Rift
valley: definition and geologic significance
In the original definition
by John W. Gregory (1894) a rift valley is "a linear valley
with parallel and almost vertical sides, which has fallen owing
to a series of parallel faults". The typical morphology
is characterized by a valley floor, between 30 and 100 km wide,
separated from the surrounding plateaus by huge scarps that
may vary in height from a few hundreds to a few thousands of
meters. Archetype of this morphology is the East African rift
valley, where the concept has been originally introduced. In
this region the rift valley extends in a roughly north-south
direction from the Afar depression, where the system of tectonic
troughs joins the oceanic domains of the Red Sea and Gulf of
Aden, to the Zambezi river in Mozambique.
John
Gregory's 1920 map of the East African rift valley (click for
a larger version)
The rift valleys are enormous
fractures affecting the continental plates that widen progressively
with time: they represent the first stages in the complex process
of extension and rupture of continents and anticipate the development
of new oceanic basins between them. The process is related to
the divergent movements of lithospheric plates above the underlying
asthenosphere in slow convective motion. The rift valley represents
the primary and most superficial response to this divergence
and to the consequent application of tensional forces to the
plates, which is manifested through the development of normal
faults. These represent fractures with vertical displacement
of the Earth's surface that accommodate the separation of portions
of the crust and determine the collapse of the block in between.
Major normal fault systems thus give rise to the downthrowing
of the valley floor with respect to the surrounding plateaus
and form the huge tectonic escarpments bordering the rift valley.
These tectonic movements give rise to a diffuse seismicity and
volcanism, phenomena that are typically associated with the
African rift valleys.
Rift
valley development (click for a larger version)

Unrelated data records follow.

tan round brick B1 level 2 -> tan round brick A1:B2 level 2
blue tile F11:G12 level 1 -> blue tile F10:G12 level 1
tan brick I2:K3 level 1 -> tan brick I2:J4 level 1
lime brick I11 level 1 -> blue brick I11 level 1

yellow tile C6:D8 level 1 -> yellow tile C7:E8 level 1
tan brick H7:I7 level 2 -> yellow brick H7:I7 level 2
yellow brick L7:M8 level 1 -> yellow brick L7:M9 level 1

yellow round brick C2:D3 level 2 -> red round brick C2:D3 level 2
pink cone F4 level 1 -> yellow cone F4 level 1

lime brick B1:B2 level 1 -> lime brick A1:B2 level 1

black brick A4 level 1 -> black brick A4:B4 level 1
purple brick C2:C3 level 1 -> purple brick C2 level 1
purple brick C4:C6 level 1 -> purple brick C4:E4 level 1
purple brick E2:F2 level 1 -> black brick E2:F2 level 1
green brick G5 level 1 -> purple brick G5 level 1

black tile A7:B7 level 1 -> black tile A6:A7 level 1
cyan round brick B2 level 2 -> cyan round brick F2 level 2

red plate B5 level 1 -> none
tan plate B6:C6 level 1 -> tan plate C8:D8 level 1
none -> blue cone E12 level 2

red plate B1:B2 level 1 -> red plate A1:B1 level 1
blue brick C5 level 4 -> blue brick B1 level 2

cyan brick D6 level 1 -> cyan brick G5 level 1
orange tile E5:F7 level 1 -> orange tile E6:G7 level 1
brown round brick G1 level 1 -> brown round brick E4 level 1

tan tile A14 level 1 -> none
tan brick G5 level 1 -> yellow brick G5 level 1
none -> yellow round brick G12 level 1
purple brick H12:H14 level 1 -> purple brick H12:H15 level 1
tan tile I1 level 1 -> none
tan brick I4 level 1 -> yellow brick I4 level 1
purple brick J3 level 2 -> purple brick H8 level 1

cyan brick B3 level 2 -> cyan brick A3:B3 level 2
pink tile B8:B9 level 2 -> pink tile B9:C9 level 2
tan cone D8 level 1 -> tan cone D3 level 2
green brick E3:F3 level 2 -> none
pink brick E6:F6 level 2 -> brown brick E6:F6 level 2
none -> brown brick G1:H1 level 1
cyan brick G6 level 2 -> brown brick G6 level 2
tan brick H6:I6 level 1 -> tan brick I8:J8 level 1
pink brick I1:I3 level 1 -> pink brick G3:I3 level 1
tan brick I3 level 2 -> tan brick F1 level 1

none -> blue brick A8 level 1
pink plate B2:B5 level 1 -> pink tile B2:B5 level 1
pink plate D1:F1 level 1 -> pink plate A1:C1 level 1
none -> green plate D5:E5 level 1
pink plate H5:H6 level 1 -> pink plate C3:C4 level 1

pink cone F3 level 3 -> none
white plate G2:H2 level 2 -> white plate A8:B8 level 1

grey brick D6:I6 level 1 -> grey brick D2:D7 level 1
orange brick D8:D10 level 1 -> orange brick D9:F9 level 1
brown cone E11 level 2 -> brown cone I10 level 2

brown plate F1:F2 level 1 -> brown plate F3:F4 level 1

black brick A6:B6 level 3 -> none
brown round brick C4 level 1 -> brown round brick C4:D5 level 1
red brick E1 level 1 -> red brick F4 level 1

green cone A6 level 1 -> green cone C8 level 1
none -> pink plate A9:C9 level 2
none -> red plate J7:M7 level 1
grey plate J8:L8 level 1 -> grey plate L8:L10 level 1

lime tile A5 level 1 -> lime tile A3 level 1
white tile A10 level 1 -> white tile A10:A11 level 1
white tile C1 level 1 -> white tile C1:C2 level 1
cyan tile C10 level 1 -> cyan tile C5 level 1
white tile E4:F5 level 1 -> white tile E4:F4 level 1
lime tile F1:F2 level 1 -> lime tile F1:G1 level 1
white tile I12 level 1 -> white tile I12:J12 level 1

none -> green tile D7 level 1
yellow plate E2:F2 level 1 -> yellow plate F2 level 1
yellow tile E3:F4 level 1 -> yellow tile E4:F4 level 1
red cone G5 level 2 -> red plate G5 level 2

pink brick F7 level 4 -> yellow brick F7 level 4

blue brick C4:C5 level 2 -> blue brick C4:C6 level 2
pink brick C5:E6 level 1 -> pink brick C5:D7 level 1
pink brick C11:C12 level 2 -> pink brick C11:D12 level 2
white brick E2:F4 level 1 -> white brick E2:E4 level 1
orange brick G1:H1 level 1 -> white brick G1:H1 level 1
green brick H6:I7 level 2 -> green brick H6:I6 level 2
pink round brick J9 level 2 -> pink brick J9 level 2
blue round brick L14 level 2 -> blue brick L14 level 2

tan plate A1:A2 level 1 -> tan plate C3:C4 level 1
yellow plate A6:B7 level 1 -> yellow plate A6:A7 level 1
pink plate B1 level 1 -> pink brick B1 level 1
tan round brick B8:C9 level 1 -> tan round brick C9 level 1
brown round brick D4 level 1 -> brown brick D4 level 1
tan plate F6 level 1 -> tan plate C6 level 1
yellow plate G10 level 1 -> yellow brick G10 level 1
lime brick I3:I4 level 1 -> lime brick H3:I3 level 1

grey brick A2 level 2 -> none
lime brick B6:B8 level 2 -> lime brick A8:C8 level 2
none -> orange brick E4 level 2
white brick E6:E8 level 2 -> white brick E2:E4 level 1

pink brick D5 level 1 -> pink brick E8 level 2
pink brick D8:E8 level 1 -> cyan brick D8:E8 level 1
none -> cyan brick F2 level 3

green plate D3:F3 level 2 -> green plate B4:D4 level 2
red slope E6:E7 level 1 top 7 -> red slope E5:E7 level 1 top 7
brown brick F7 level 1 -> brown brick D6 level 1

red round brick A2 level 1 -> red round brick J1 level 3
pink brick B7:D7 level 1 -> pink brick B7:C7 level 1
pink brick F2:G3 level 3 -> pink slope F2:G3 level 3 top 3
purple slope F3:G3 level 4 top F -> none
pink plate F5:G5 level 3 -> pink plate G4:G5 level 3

The development of the rift
valleys is thus a consequence of the complex interactions between
lithospheric plates and mantle dynamics, in a process that was
realized by Alfred Wegener, who hypothesized the translation
of large continental masses above a more fluid substratum, and
successively formalized in the theory of "plate tectonics".
These complex interactions, their surface expressions (e.g.,
volcanism, seismicity, topography) and their variation with
time -in a process that is eventually able to the break-up of
continents- are exemplified in a very clear fashion in the Ethiopian
rift valley, as illustrated by its geologic evolution.